Born in 1452 and later dying in 1519, da Vinci’s most recognised works, the Mona Lisa and The Last Supper, still capture viewers’ attention.
His Mona Lisa painting is the most famous
Mona Lisa, possibly the world’s most famous painting, is on display behind a bulletproof barrier at the world’s largest museum, the Louvre Museum in Paris, France. Painted in oil on a wood panel, it was created between 1503 and 1519 when da Vinci was living in Florence, Italy.

The identity of the Mona Lisa, meaning My Lady Lisa, and her famous mysterious smile have attracted conversations and investigation, such as from psychoanalyst Sigmund Freud.
Several films have been made about the painting, such as Mona Lisa Smile (2003) starring Julia Roberts and The Theft of the Mona Lisa (1913), which references when the painting was stolen from the Louvre in 1911.
He has unfinished masterpieces
Only a few painters, like da Vinci, had unfinished works that are highly regarded as masterpieces.
Even though he was famous for inventive works of art that represent his ingenuity, da Vinci was slow at creating, and he did not always finish what he started.

Many of his paintings, writings, and ideas were left incomplete, and some were used decades after his passing. His first major commission, titled The Adoration of the Magi, wasn’t completed since he left Florence for Milan.
Depicting the three wise men who visited Jesus during his birth, the painting was one of the earlier works that incorporated anatomy and is housed at the Uffizi Gallery in Florence.
He had a close rivalry with Michelangelo
The artistic rivalry between these two leading Italian artists is one of the most famous in art history. Michelangelo was an impeccable artist in his own right: a sculptor, painter, and architect famous for sculpting the statue of David and painting the Sistine Chapel ceiling.

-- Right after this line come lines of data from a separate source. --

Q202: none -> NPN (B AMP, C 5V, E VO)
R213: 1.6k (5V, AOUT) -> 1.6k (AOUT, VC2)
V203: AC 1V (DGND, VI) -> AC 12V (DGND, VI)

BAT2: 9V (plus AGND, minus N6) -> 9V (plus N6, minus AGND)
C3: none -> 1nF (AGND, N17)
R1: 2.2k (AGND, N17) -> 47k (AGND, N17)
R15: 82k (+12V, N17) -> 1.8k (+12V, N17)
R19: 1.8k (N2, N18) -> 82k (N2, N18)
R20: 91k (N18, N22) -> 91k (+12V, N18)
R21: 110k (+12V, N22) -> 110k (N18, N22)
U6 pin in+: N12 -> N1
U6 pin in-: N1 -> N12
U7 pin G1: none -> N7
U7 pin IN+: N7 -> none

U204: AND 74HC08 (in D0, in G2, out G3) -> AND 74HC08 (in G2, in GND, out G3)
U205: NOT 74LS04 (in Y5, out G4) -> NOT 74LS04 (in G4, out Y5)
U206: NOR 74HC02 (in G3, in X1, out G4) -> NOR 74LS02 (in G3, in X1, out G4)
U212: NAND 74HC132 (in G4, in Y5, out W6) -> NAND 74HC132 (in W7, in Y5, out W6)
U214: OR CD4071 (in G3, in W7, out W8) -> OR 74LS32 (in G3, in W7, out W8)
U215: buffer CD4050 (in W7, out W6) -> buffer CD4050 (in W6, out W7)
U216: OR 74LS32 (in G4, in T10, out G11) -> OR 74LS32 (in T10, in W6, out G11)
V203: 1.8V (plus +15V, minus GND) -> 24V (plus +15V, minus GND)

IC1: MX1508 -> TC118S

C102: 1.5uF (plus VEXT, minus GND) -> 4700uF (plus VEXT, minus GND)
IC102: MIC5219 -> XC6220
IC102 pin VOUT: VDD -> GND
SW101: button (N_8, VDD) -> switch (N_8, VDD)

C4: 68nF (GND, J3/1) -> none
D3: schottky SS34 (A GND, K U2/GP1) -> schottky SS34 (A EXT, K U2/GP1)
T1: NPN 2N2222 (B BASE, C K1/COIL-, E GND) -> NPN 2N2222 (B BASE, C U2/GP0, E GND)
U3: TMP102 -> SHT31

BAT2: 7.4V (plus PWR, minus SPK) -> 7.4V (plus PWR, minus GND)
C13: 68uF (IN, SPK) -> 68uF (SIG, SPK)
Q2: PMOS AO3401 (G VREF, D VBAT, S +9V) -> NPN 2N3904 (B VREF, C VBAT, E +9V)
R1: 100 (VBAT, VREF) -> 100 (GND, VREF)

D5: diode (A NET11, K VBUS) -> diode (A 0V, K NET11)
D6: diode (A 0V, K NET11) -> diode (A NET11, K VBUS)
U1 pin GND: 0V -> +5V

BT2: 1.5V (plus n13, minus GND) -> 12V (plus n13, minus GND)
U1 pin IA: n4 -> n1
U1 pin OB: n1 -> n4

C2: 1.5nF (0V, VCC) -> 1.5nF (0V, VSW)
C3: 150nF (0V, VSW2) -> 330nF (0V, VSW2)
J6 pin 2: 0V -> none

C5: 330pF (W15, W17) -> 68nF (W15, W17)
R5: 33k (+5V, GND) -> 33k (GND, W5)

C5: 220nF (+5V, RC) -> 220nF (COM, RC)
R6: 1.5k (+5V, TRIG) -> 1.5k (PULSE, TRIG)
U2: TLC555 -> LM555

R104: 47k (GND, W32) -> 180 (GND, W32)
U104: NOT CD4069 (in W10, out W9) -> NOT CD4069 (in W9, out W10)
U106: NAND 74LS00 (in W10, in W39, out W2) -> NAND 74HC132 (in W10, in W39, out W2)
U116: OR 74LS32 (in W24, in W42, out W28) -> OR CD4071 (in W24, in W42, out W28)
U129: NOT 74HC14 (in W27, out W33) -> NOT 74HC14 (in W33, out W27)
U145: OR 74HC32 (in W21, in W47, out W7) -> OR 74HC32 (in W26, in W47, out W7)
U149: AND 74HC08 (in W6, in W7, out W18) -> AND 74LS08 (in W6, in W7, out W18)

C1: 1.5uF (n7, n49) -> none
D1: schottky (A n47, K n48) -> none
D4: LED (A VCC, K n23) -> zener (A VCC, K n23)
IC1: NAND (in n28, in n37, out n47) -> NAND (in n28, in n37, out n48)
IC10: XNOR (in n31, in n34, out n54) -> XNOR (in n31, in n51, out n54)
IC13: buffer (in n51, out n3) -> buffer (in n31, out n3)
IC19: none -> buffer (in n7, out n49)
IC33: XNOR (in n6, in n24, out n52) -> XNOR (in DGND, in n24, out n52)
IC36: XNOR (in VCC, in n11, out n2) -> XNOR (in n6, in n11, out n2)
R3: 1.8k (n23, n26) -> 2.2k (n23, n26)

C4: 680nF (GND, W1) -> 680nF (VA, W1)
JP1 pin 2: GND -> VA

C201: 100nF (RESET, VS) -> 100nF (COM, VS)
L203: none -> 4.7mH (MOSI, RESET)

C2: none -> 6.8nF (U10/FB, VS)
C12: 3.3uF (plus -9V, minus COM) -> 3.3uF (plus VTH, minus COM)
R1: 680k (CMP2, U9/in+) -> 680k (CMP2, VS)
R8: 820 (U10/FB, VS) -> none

The artists competed for patrons and had opposing artistic views. Michelangelo viewed sculpting as superior to painting, while Da Vinci took painting as a higher form than sculpting.
The rivalry intensified when they were commissioned to paint large battle scenes on a wall at the Palazzo Vecchio. Da Vinci, in his early fifties, painted The Battle of Anghiari, while Michelangelo, then twenty-nine, did The Battle of Cascina.
He is the artist-anatomist of all time
Regarded as the most significant artist-anatomist of all time, the self-taught artist earned the name ‘Renaissance man’ because he could easily explore painting, sculpting, science, engineering, and architecture.
He believed painting was a science as much as an art. His curiosity in human anatomy by dissecting bodies made him create The Vitruvian Man, a drawing that depicts a nude male figure with arms and legs stretched out.
He wrote from right to left
He wrote many of his notes from right to left, a style that can only be easily read when placed in front of a mirror. He could also write and draw with both hands and filled thousands of pages with notes and sketches, now known as his codices.